Siria, la víctima mayor del sueño incumplido de la primavera árabe, se desangra. Después de cuatro años de guerra civil, el país ha expulsado a más de 4.5 millones de habitantes que no saben donde ir. Hacia Europa emigró un millón de infelices, y muchos de ellos hallaron la muerte en el Mediterráneo. Los que llegaron se encontraron con el rechazo de italianos, austríacos, ingleses y alemanes. Otros se quedaron en países vecinos, sin saber qué hacer. En Líbano se encuentran 1.2 millones de sirios; en Turquía hay 2.5 millones y en Jordania otros 635.000. Pero ahí no se pueden quedar.
Pero Canadá, un país que no tiene nada que ver con Siria, les ha abierto las puertas a los refugiados. “Bienvenidos. Ya estáis a salvo en casa”, fueron las calurosas palabras del primer ministro Justin Trudeau a los primeros 163 refugiados de los 25.000 que arribaron en diciembre del año pasado. El país gastó 678 millones de euros para recibir a la primera oleada de refugiados.
La Agencia para los Refugiados de las Naciones Unidas (ACNUR) está a cargo del proceso de selección de los candidatos para viajar a Canadá desde Líbano y Jordania. En Turquía, es el Gobierno el que selecciona directamente entre los millones de refugiados. Hasta este mes de octubre, Canadá ha recibido a 33 mil refugiados sirios. Y se espera que lleguen más.
Pero estas cifras son la punta del iceberg. Canadá recibirá a más de 300 mil refugiados este año, provenientes principalmente de Siria, pero también del Congo, Colombia y Eritrea.
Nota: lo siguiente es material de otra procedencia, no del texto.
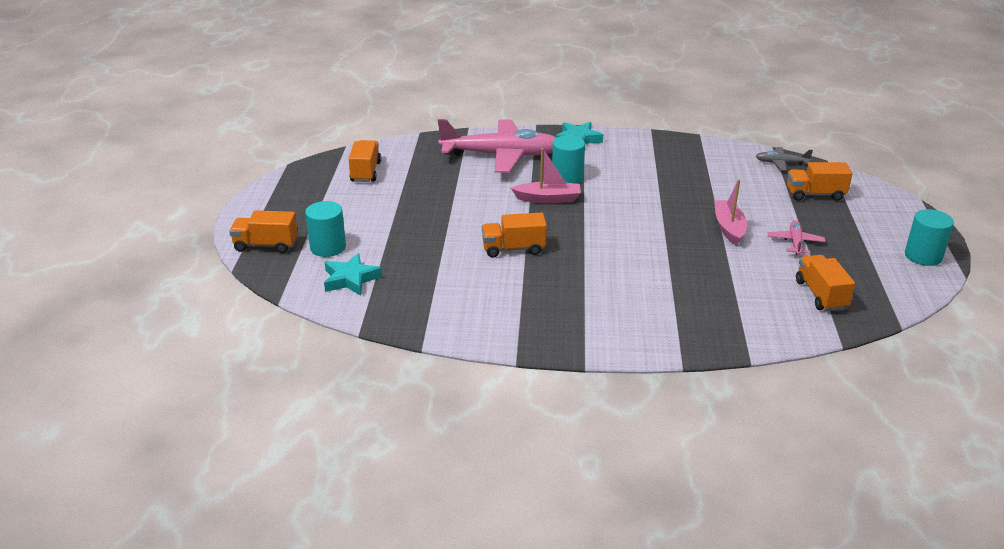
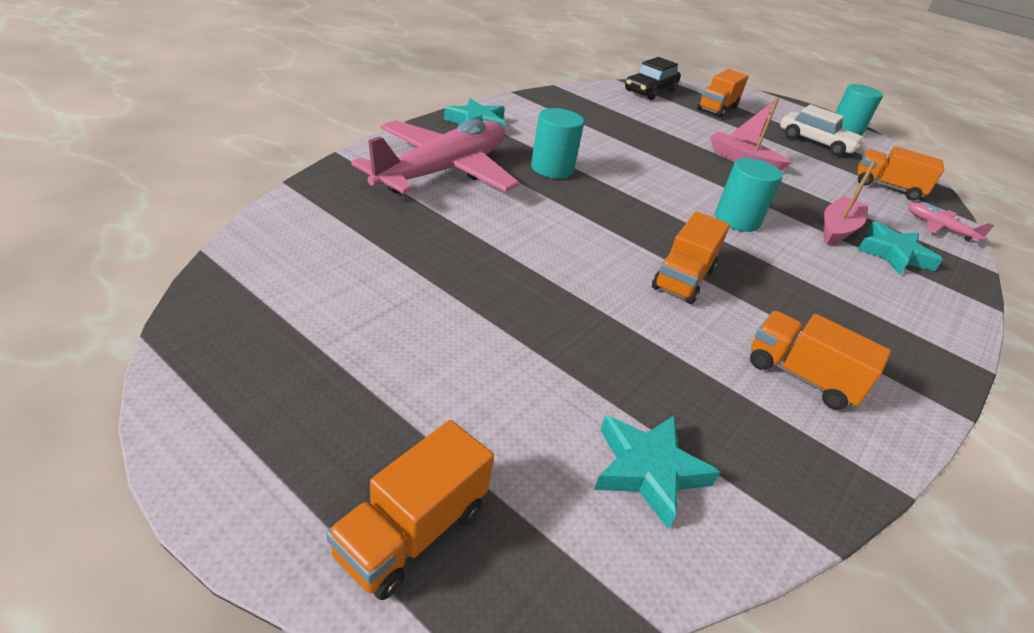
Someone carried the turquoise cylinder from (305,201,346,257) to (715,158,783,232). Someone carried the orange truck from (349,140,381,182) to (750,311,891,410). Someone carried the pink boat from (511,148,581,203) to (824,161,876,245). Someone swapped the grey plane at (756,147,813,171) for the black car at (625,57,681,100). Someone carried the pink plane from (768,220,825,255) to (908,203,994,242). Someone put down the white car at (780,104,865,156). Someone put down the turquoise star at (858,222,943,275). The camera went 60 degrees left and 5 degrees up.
Su política está basada en los derechos humanos, la reunificación de las familias separadas por la guerra y la aceptación e integración de las demás culturas y religiones.
Mientras los países europeos le niegan la entrada a los refugiados, Canadá les abre los brazos.
Es un ejemplo para el mundo.
Pero nadie lo sigue.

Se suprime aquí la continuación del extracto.